Ciudad de México, 14/05/25 (Más).- La Comisión Nacional de los Derechos Humanos (CNDH) reiteró su intención de transformarse en la Defensoría Nacional de los Derechos del Pueblo, con lo que formaliza su distanciamiento del modelo institucional que ha seguido desde su creación en 1990.
En un comunicado emitido este lunes, el organismo dirigido por Rosario Piedra Ibarra reafirmó que forma parte del Estado mexicano y descartó asumirse como contrapeso de las autoridades, lo que ha generado una nueva oleada de críticas desde distintos sectores sociales y políticos.
El documento publicado por la CNDH da seguimiento a las declaraciones realizadas por Piedra Ibarra el pasado 8 de mayo durante una reunión con el embajador de Países Bajos.
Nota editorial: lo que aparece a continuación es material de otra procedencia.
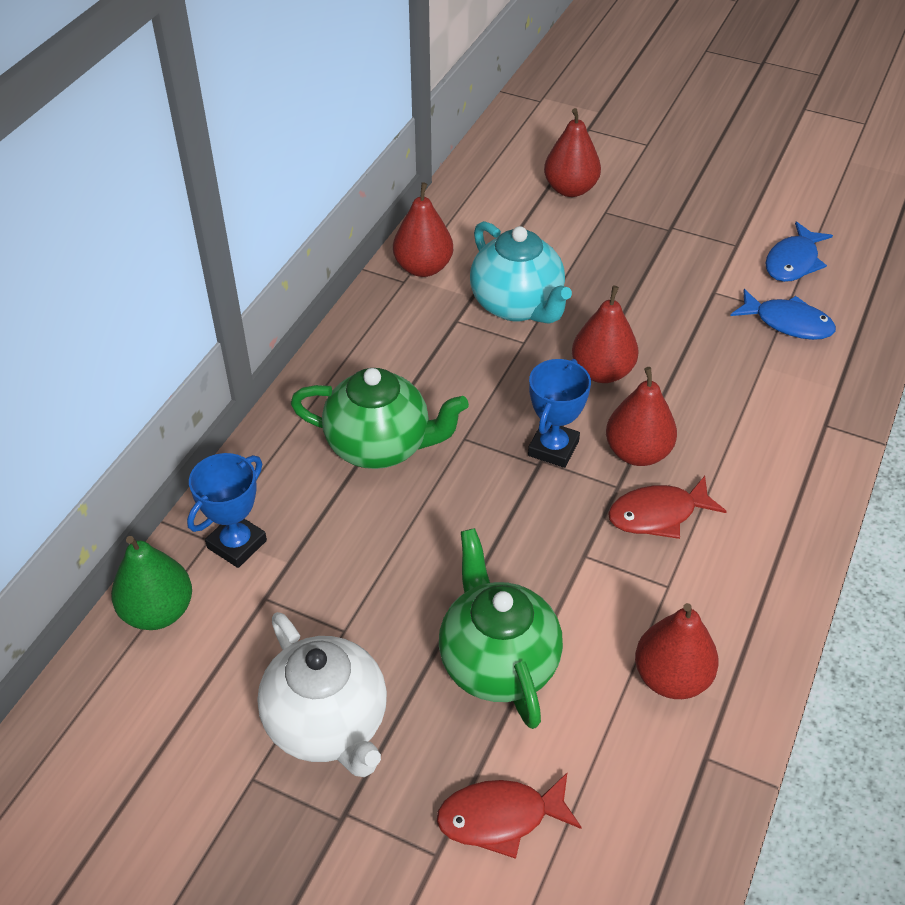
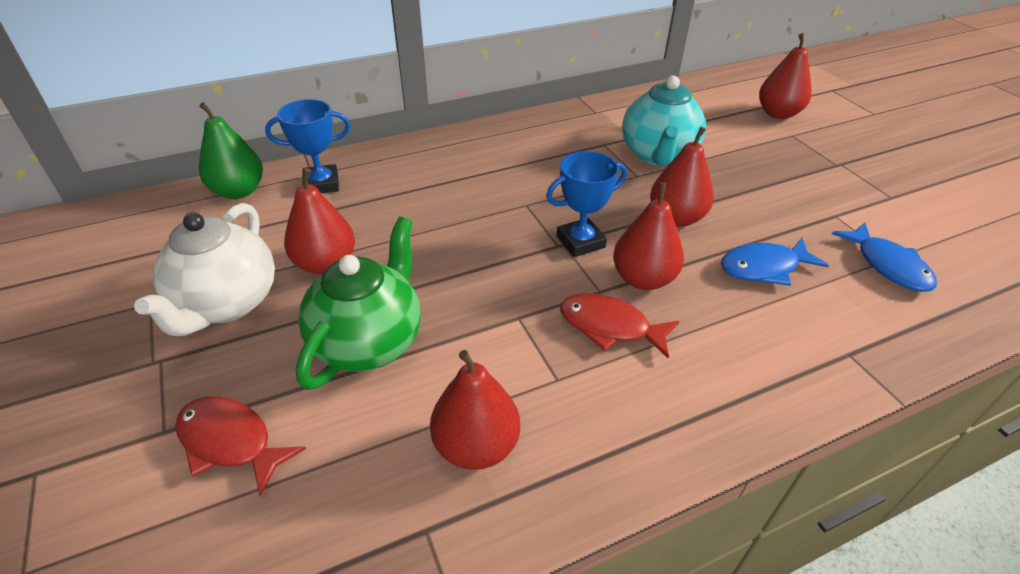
camera: 40 degrees right, 5 degrees down
(380, 446) = (467, 181): green teapot -> none
(423, 268) = (617, 111): red pear -> red pear (325, 264)
(793, 262) = (939, 229): blue fish -> blue fish (764, 267)

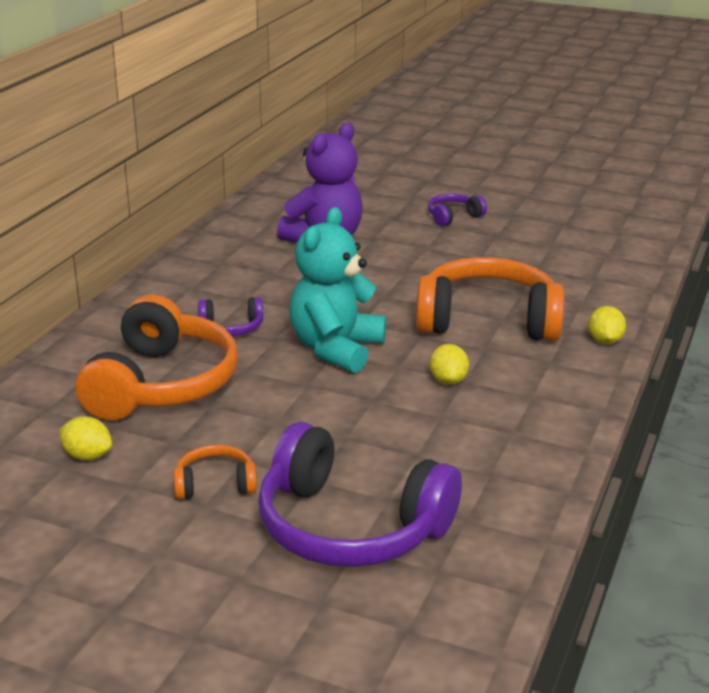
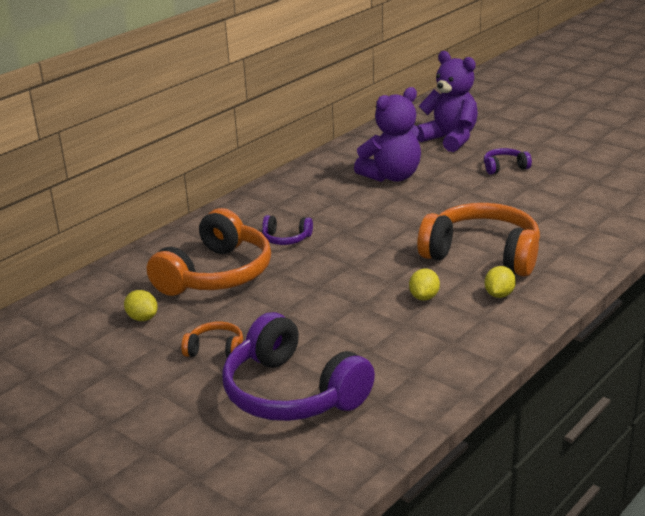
camera: 20 degrees right, 0 degrees up
(336, 349) = (353, 263): turquoise teddy bear -> none
(369, 189) = (449, 139): none -> purple teddy bear
(604, 341) = (569, 281): yellow lemon -> yellow lemon (499, 294)

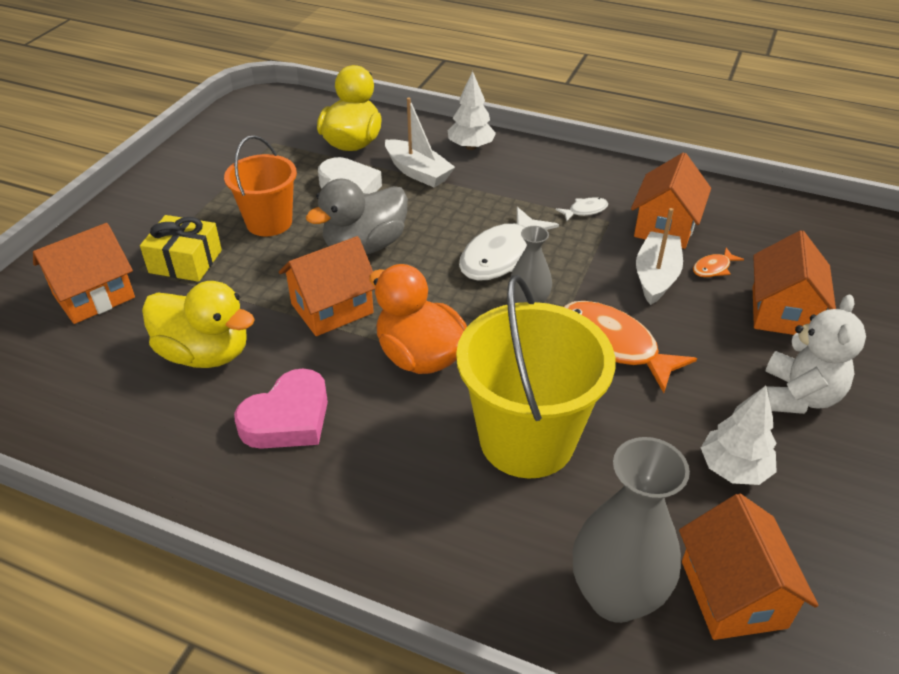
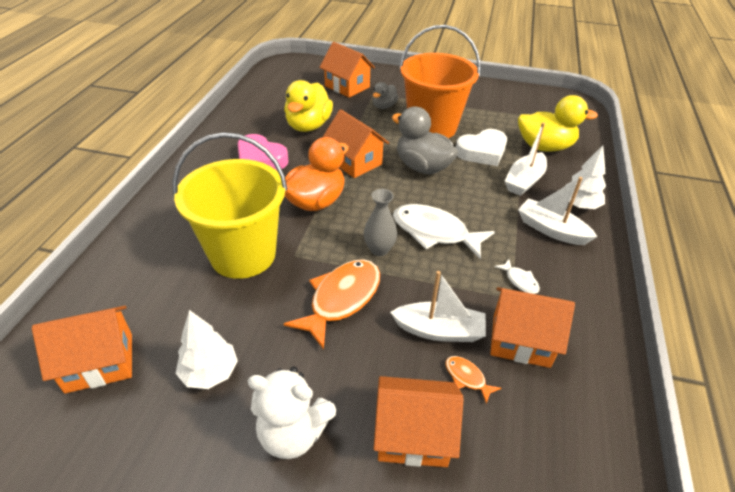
camera: 80 degrees right, 0 degrees up
(185, 261) = (384, 106): yellow gift -> grey duck
(269, 222) = (432, 127): orange bucket -> orange bucket, size x1.60
(508, 174) = (551, 230): none -> white boat
(615, 596) = (113, 299): grey vase -> none

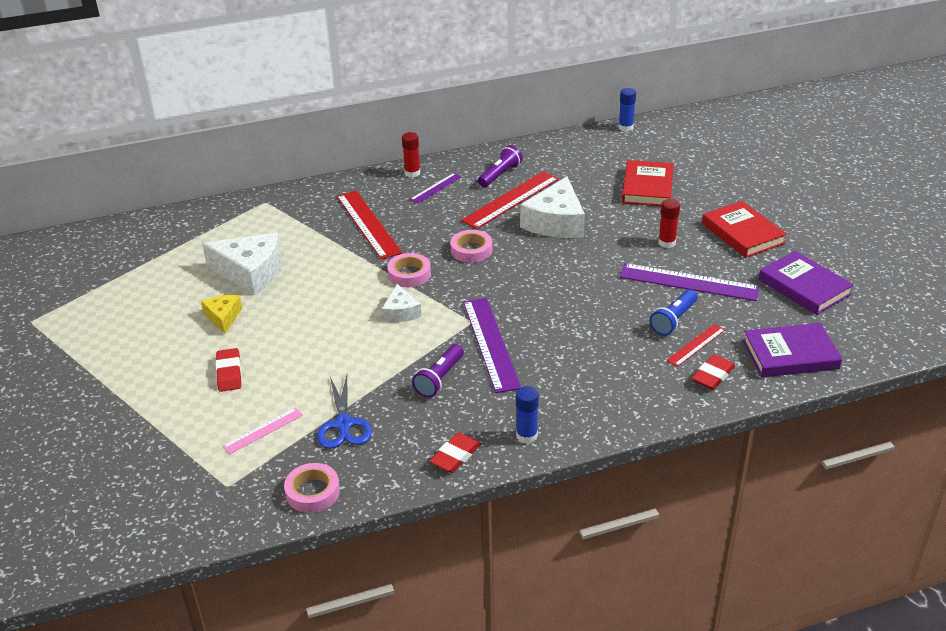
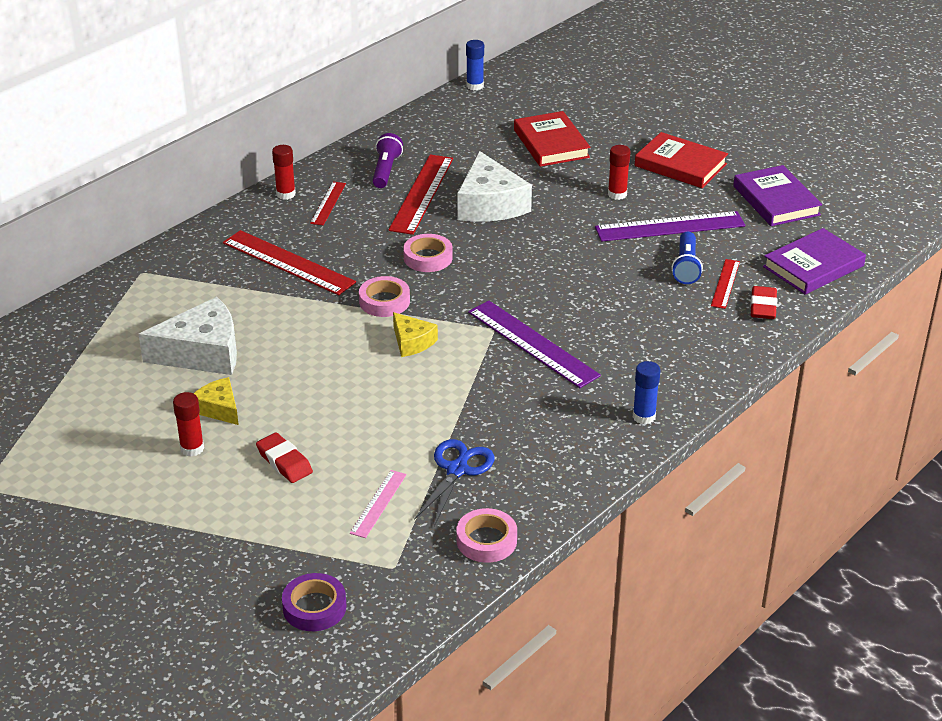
camera: 30 degrees left, 0 degrees up
(146, 494) = (314, 607): none -> purple tape
(179, 340) = (192, 448): none -> red glue stick
(343, 425) = (457, 469): blue scissors -> blue scissors turned 120 degrees counterclockwise
(401, 312) = (412, 342): white cheese -> yellow cheese
(436, 188) = (328, 203): purple ruler -> red ruler
(440, 379) = (513, 393): purple flashlight -> none
(455, 456) = (594, 458): red eraser -> none
(804, 287) = (776, 200): purple book -> purple book turned 45 degrees clockwise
En ese encuentro, la presidenta del organismo afirmó: “No somos una entidad ajena al Estado, somos parte de él, por lo que así como es claro que el gobierno no es el Estado, la CNDH no mide su autonomía hoy a partir de sus desencuentros con las autoridades ni se asume como contrapeso de ningún poder”.
Las palabras de Piedra Ibarra motivaron cuestionamientos por parte de críticos que desde su llegada a la presidencia del organismo han denunciado una supuesta subordinación al Gobierno Federal.
Las reacciones se intensificaron tras la publicación del comunicado más reciente, en el que la CNDH acusa la existencia de una guerra sucia en su contra y señala la urgencia de consolidar su transformación institucional.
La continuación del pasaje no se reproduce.